Personal bankruptcies on the rise

With bankruptcies up, Women’s Business Development Council offers help
By Alexander Soule
Published 1:00 am, Sunday, April 19, 2015
StamfordAdvocate.com

2015-StamfordAdv1Maclyne Josselin might catch the eye of any corporate comptroller looking to build a staff, keeping a ledger within arm’s reach in which she tracks income and expenses to the penny.

Josselin’s business these days is managing her own personal finances — and “profits” have been exceeding “losses,” a welcome change from just a few years ago.

Despite an improving jobs market, and slightly higher wages and savings in Fairfield County in the past year, not to mention low oil prices and a surging stock market in the macroeconomy, personal bankruptcies rose 5.8 percent in the region last year to just over 1,500.

The local increase comes in the context of a 12.2 percent drop nationally in people seeking protection from creditors, and underscores a fragile economic recovery that is still causing pain for many, amid slow wage growth and high costs of living in Fairfield County.

While financial crises can strike from any number of directions beyond one’s control –job loss, health problems and family demands, to name a few — Josselin said she edged toward the financial cliff by living paycheck to paycheck on a nonprofit employee’s salary without eyeballing what she was spending, and was unable to save anything.

Josselin, a Stamford resident, said she was able to make the conscious decision to reverse her course, but it was difficult.

“It’s like breathing,” Josselin said, describing the habit she has honed of tracking her expenses daily. “Just getting started was the hardest part.”

With nothing to lose, Josselin began attending a free clinic on personal finance that the Women’s Business Development Council offers at its headquarters in Stamford, as well as at satellite offices in Danbury, Shelton and Hartford.

Jill Russo Foster runs WBDC’s personal financial education and budget coaching programs, and has written multiple books on personal finance, including “Thrive In Five: Take Charge of Your Finances In Five Minutes A Day.” She became an expert on the topic the hard way, saying she accumulated 27 credit cards while in her 20s before the inevitable financial disaster hit, requiring a couple of years to work to fix her credit problems.

Josselin would eventually hammer out a plan that worked to control her spending by tracking every penny — literally — that she pays out. She keeps it all in a binder she has titled “Young, Fabulous and Saving,” deriving it from the Suze Orman book “The Money Set for the Young, Fabulous & Broke.”

From student to tutor

Today, Josselin is one of WBDC’s volunteer budget coaches, having tutored three people to date in a half-dozen, one-on-one sessions spanning three months. It was intimidating at first, she said, with her first client a woman many years her senior.

Foster said about half of the people who go through the program have income putting them below the official federal poverty. Of the remaining half, she said she has counseled spouses with combined income as high as $190,000, who have fallen on hard times due to health issues, divorce or other calamitous life events.
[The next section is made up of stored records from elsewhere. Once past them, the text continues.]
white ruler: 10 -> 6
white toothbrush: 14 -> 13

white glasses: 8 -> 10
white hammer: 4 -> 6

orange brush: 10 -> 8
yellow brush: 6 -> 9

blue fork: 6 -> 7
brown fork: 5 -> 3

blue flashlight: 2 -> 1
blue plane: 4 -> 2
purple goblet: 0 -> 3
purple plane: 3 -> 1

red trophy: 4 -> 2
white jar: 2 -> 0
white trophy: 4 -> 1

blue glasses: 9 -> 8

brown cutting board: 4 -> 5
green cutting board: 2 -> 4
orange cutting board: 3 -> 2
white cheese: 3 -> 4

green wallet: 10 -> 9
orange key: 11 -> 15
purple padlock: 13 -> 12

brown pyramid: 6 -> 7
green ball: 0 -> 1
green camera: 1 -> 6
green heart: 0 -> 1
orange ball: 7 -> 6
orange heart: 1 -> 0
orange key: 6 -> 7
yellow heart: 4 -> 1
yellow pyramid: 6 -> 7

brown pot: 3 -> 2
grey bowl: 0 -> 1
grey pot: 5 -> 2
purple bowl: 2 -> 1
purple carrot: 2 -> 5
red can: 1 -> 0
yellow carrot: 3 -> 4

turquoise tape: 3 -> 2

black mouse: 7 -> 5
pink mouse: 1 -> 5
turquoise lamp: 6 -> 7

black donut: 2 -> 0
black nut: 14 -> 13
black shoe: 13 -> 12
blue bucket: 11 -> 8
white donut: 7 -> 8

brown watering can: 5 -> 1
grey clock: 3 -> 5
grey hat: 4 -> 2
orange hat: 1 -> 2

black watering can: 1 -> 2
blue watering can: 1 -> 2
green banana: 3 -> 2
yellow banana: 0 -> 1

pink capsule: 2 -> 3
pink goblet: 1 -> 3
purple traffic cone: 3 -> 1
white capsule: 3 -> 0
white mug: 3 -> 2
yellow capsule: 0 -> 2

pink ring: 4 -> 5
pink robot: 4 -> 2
WBDC’s advanced budget coaching sessions for people in financial crisis entail four major tenets. Perhaps surprisingly, the easiest is reducing debt, while the hardest is improving one’s credit score, mainly due to the fact it is hard to move that needle in the six-week span of the program. The other two legs of the stool are increasing one’s income-to-expenses ratio and boosting savings.

Of those who register for WBDC’s budget coaching programs, 85 percent say they have changed their spending habits. Though Foster would like to close that 15 percent gap to zero, it nevertheless is making a difference. With a staff of 16 people, five part-timers and volunteers, WBDC helps as many people as it can.

Since 2005, when Connecticut experienced a surge of bankruptcy filings before Congress stiffened rules on who could qualify, statewide bankruptcies have stayed in rough lockstep with the economy. From just under 4,000 filings in 2006 –likely an abnormally low number due to people filing in advance of the new rules — personal bankruptcies marched steadily upward to peak at nearly 11,250 cases in 2010, before receding each year to 6,750 cases last year.

Behind most of those cases there is an individual or family who has hit rock bottom, unable to make ends meet whether due to a lost job, medical bills, poor planning or bad luck.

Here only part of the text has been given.